In XACML 3.0, the expected behavior was made truly obligatory:

"PEPs that conform to v3.0 of XACML are required to deny access unless
they understand and can discharge all of the <Obligations> elements
associated with the applicable policy."  (Section 2.12).

The <Advice> element was added to communicate truly advisory attributes
about a decision.

> 
> 1) Regardless whether the Decision is Permit or Deny, the 
> intention of the Obligation does not seem to be for passing 
> on what Action(s) the Subject(s) may or may not do on what 
> Resource(s). The Permit or Deny is already decided, then the 
> Obligation is something else to do after that.
> 
> 2) The current XACML does not provide computer-readable 
> syntax to pass-on some Attributes or instructions about what 
> Action(s) the Subject(s) may or may not do on what 
> Resource(s) or what the Obligation should do if such 
> information is passed.

3.0 adds the <Advice> element, which can be used for communicating
name-value pairs in the XACML response.  The policy-writer and the PEP
implementor must agree on what these name-value pairs mean.

> 
> PDP, PIP, PAP, and the Policy Store can be off-the-shelf. 
> However, I still do not see (or expect) any XACML library 
> that can be used without your providing an appropriate PEP. 
> This is because a PEP is normally very tightly tied with what 
> your system does, i.e. what Actions and Resources are dealt 
> with. Since these can't be generalised in a standard, it is 
> left out as implementation-dependant.

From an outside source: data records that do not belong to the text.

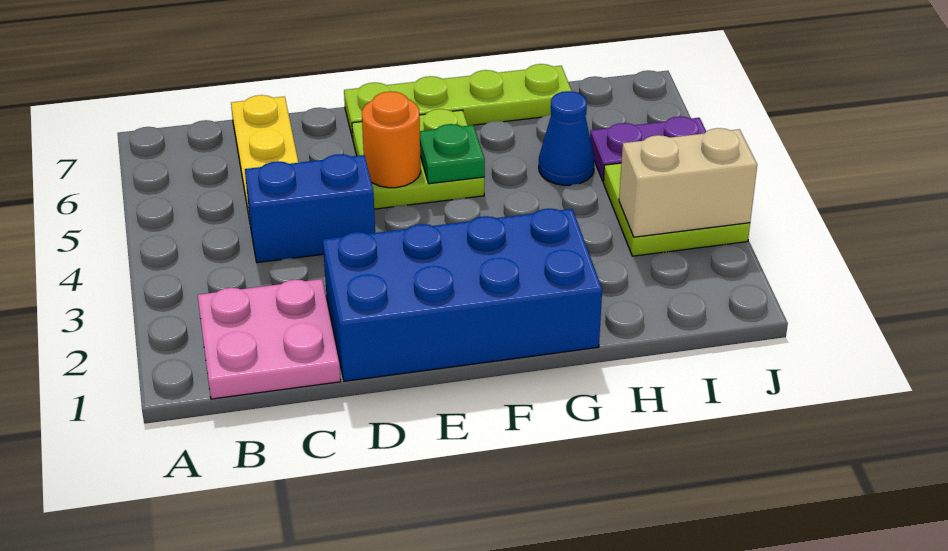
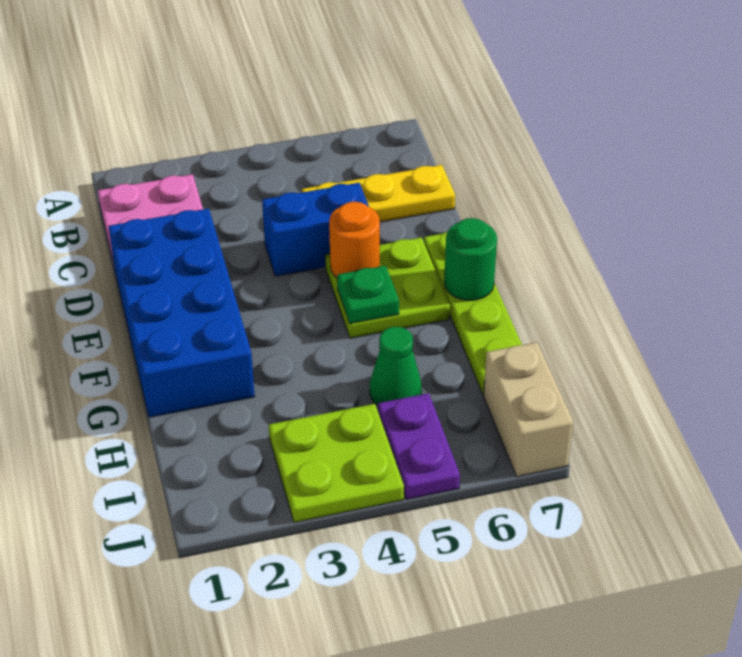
blue brick C4:D4 level 1 -> blue brick D4:D5 level 1
none -> green round brick F7 level 2
blue cone H5 level 1 -> green cone H5 level 1
tan brick I3:J3 level 2 -> tan brick I7:J7 level 1

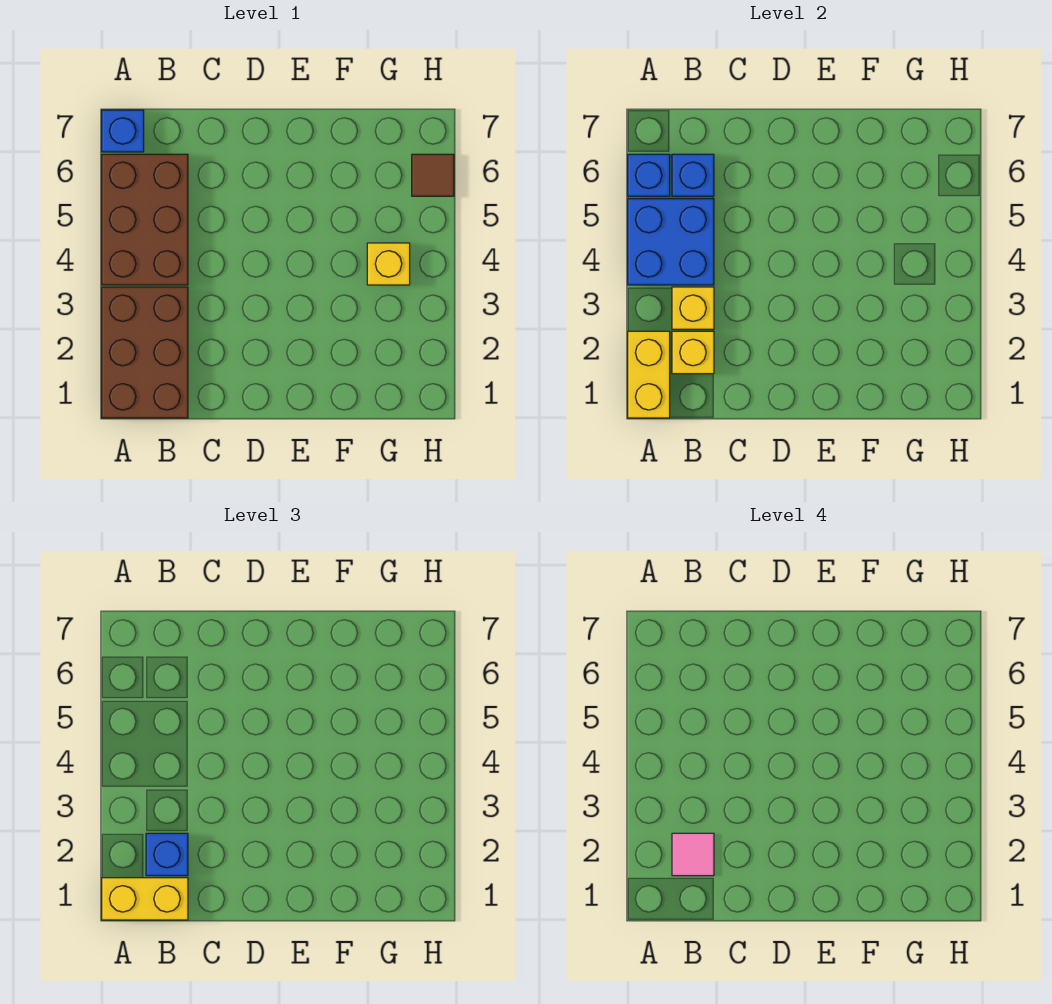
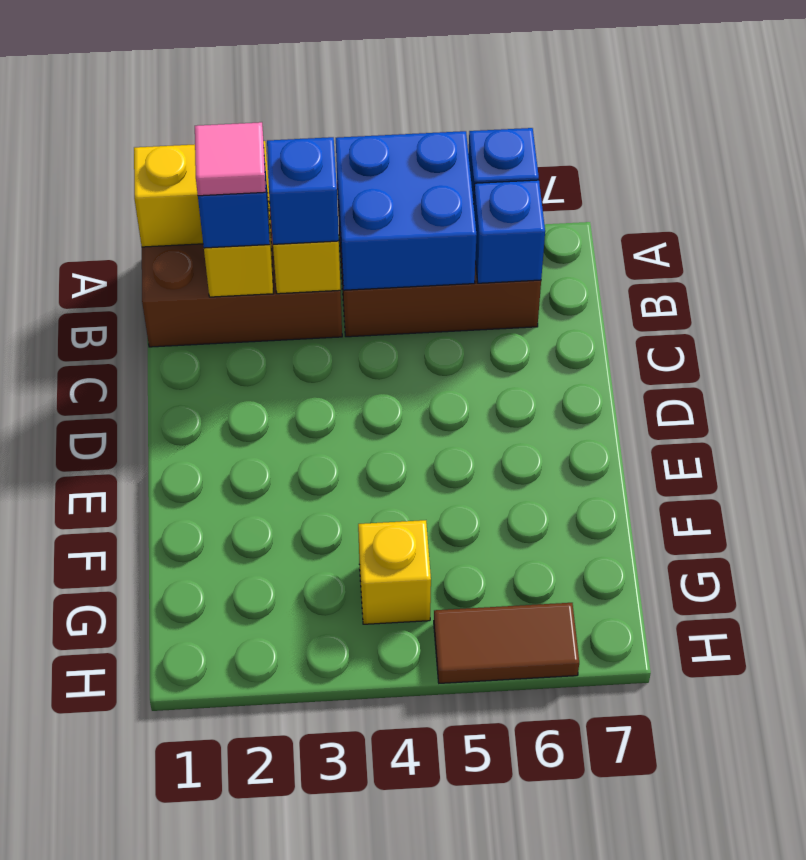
yellow brick A1:B1 level 3 -> none
blue brick A7 level 1 -> blue brick B3 level 3
brown tile H6 level 1 -> brown tile H5:H6 level 1

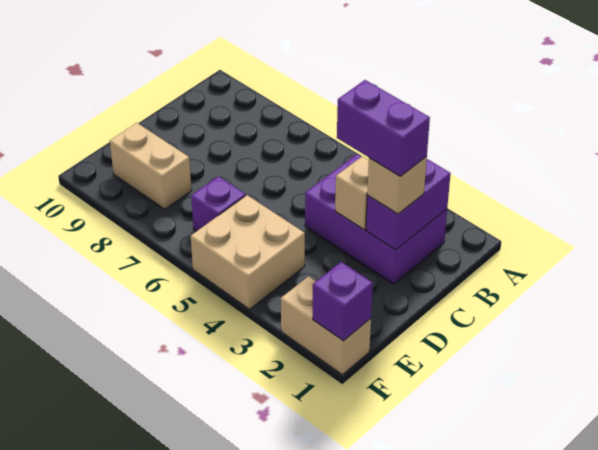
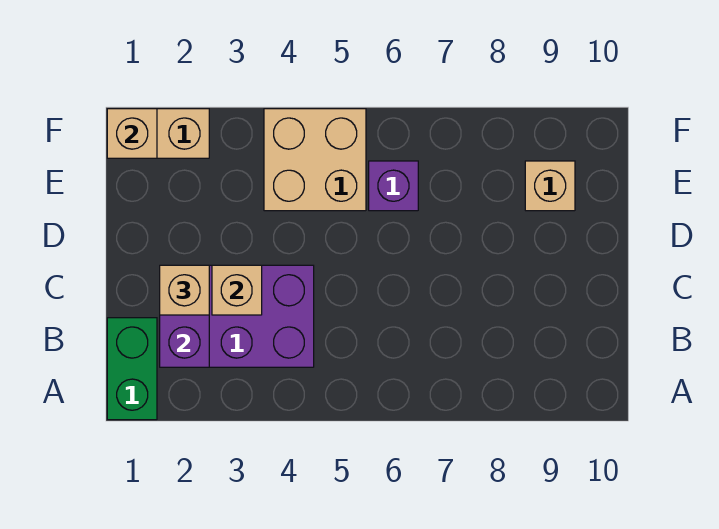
none -> green brick A1:B1 level 1
purple brick C2:C3 level 4 -> none
tan brick E8:E9 level 1 -> tan brick E9 level 1
purple brick F1 level 2 -> tan brick F1 level 2

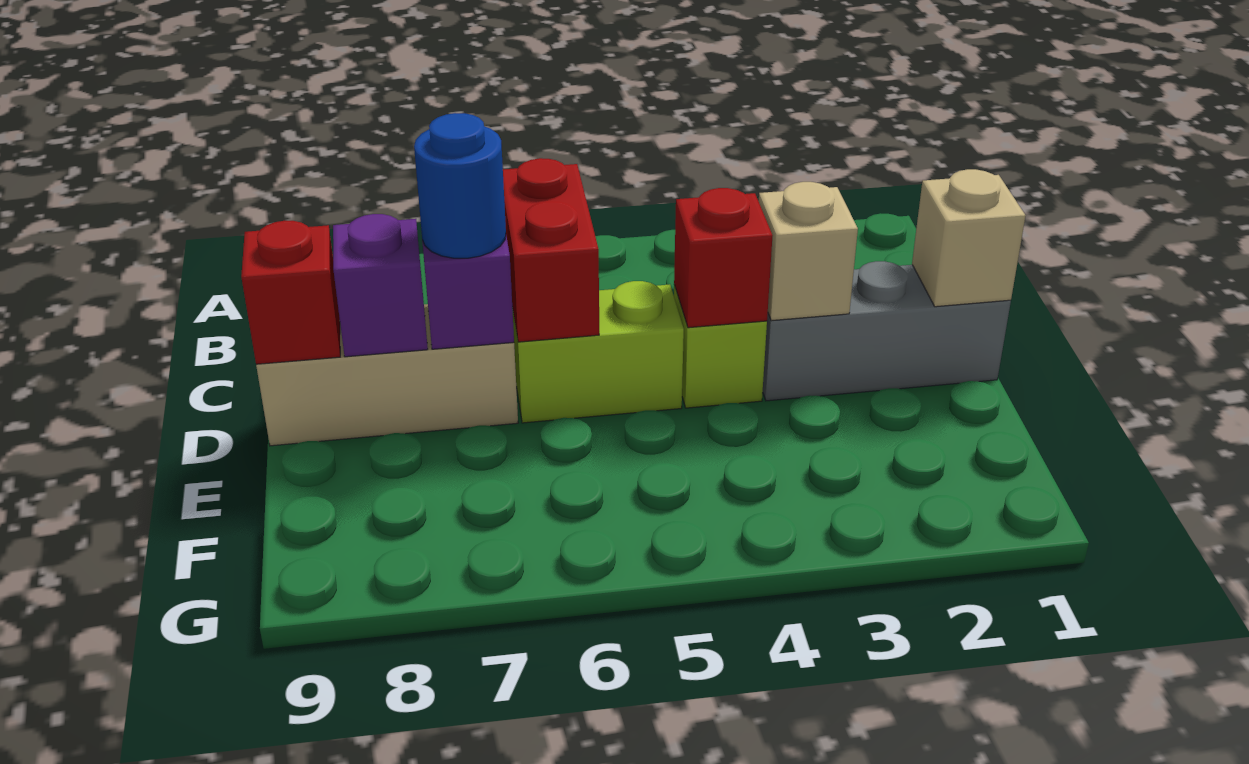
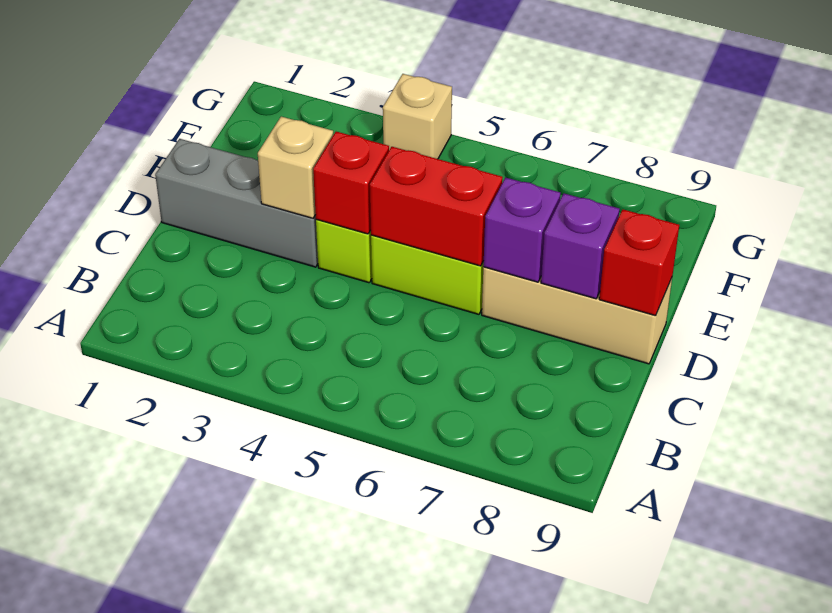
red brick C6:D6 level 2 -> red brick D5:D6 level 2
tan brick D1 level 2 -> tan brick G4 level 1
blue round brick D7 level 3 -> none

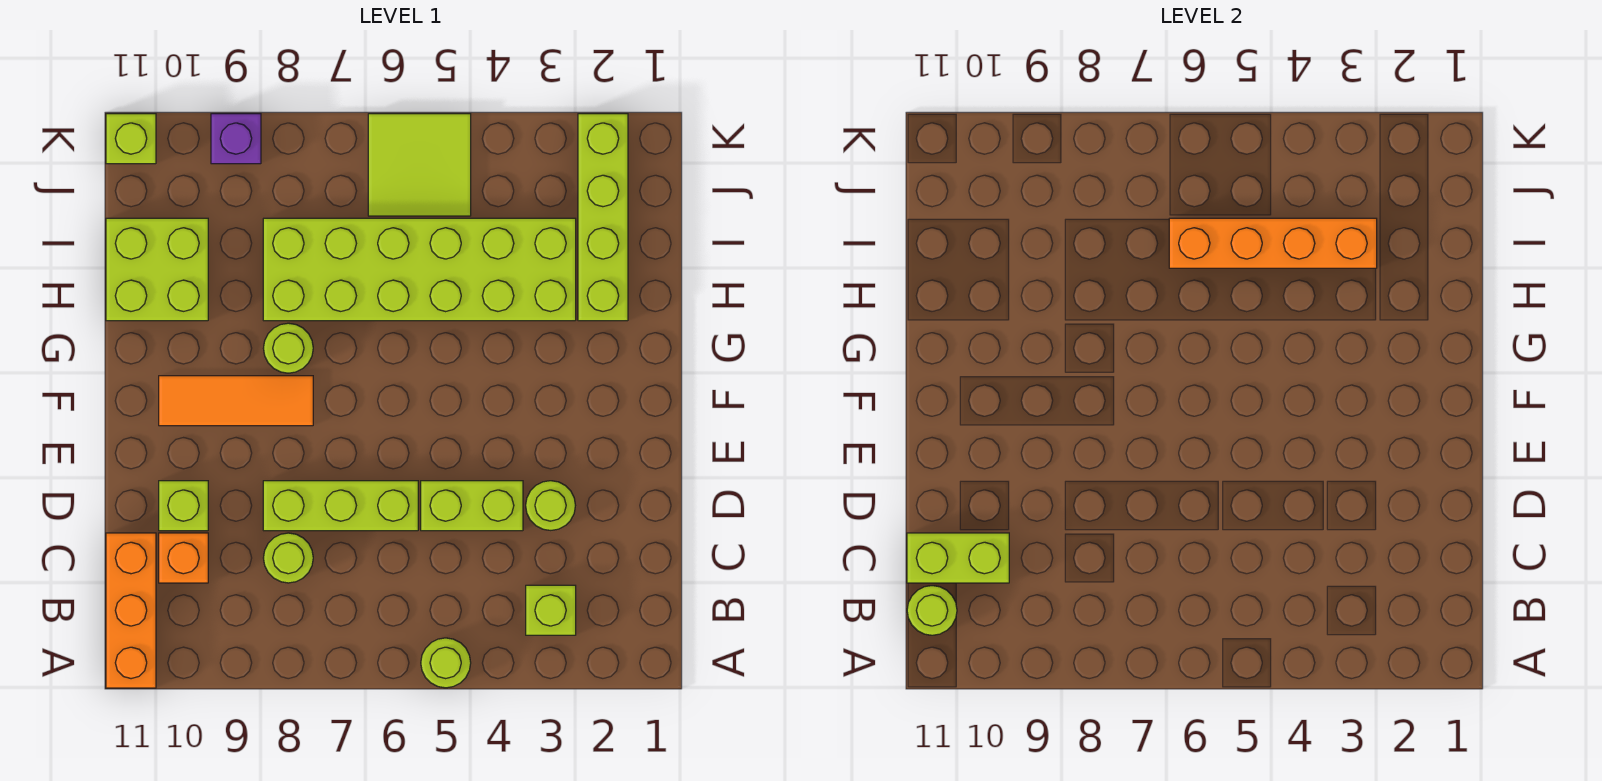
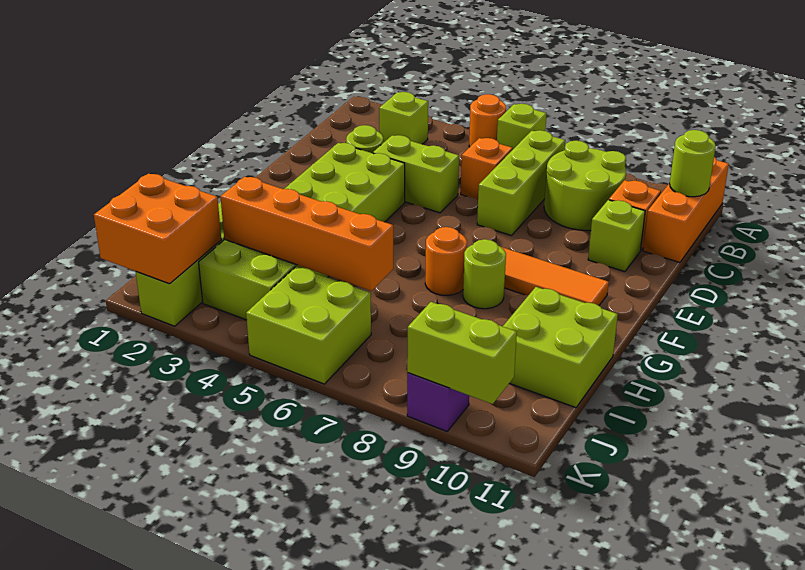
lime round brick A5 level 1 -> orange round brick A5 level 1
none -> orange brick C6 level 1
lime round brick C8 level 1 -> lime round brick B8:C9 level 1
lime brick C10:C11 level 2 -> lime brick K9:K10 level 2
lime brick D6:D8 level 1 -> lime brick B7:D7 level 1
none -> orange round brick G7 level 1
lime brick H3:I8 level 1 -> lime brick E3:J4 level 1
none -> orange brick J1:K2 level 2
lime tile J5:K6 level 1 -> lime brick J5:K6 level 1
lime brick K11 level 1 -> lime brick A6 level 1

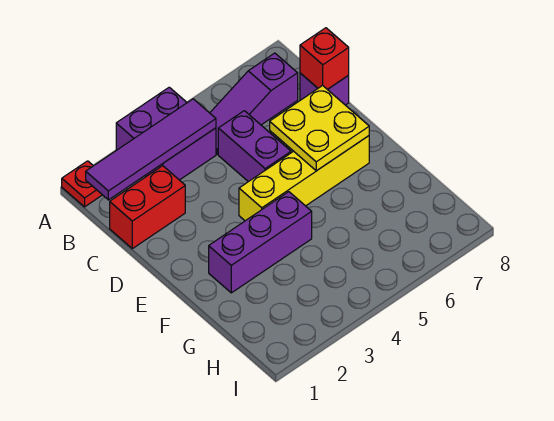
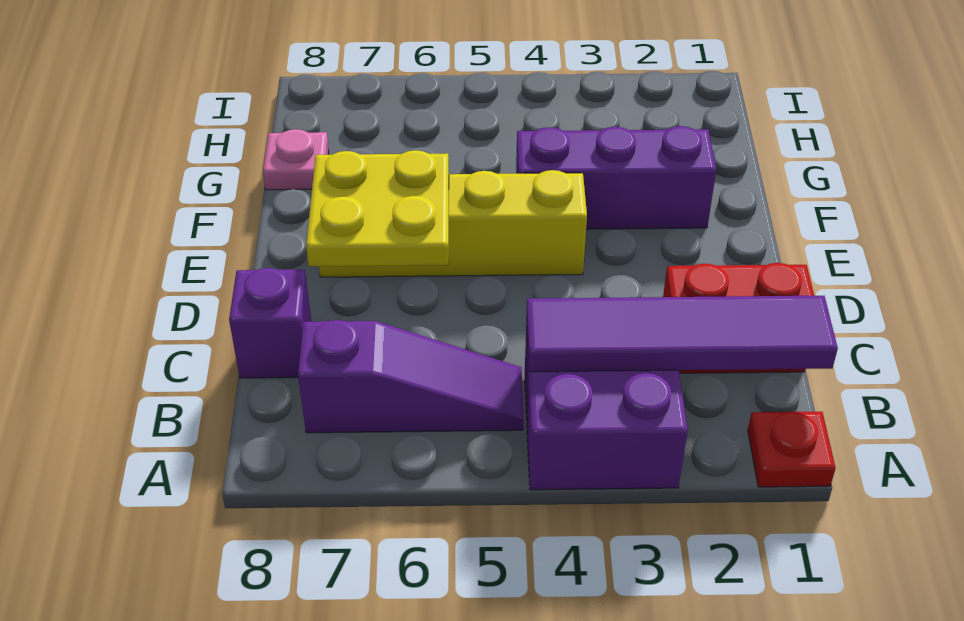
purple brick C5:D5 level 1 -> none
red brick C8 level 2 -> none
none -> pink plate G8 level 1

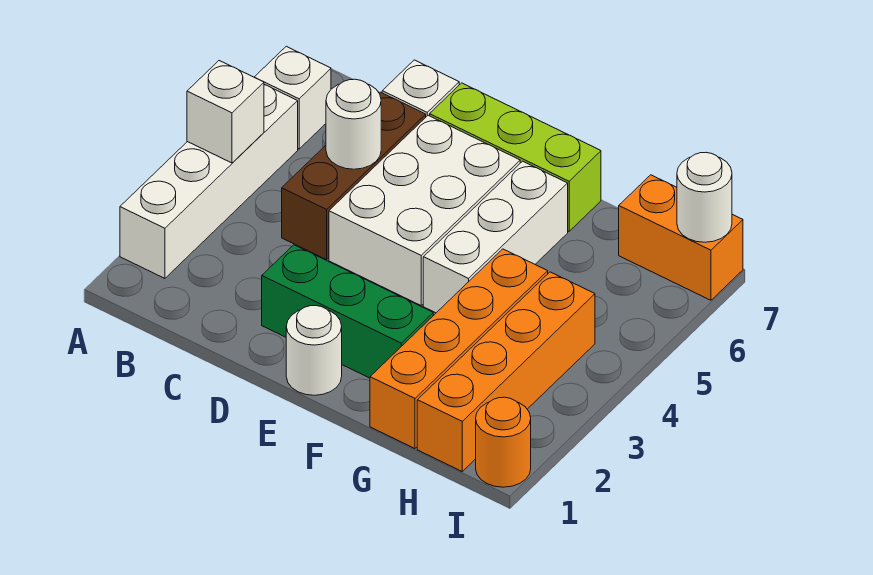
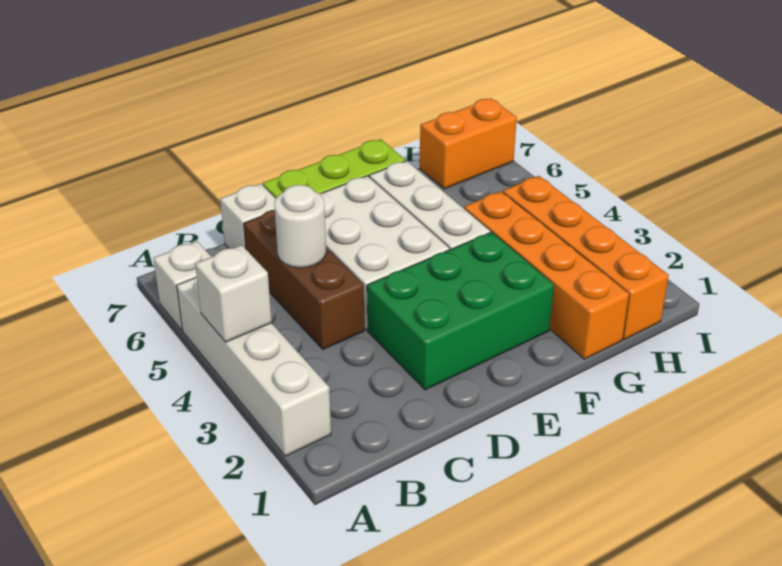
green brick D2:F2 level 1 -> green brick D2:F3 level 1
white round brick E1 level 1 -> none
orange round brick I1 level 1 -> none
white round brick I7 level 2 -> none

I think that this is 
> quite acceptable at this time.

XACML users should ask their software vendors to supply built-in PEPs,
or at least to include PEP functions in their customization kits.  Since
most large enterprises have many applications that handle their
intellectual property and business processes, it is not acceptable for
each application to handle access control in its own proprietary way.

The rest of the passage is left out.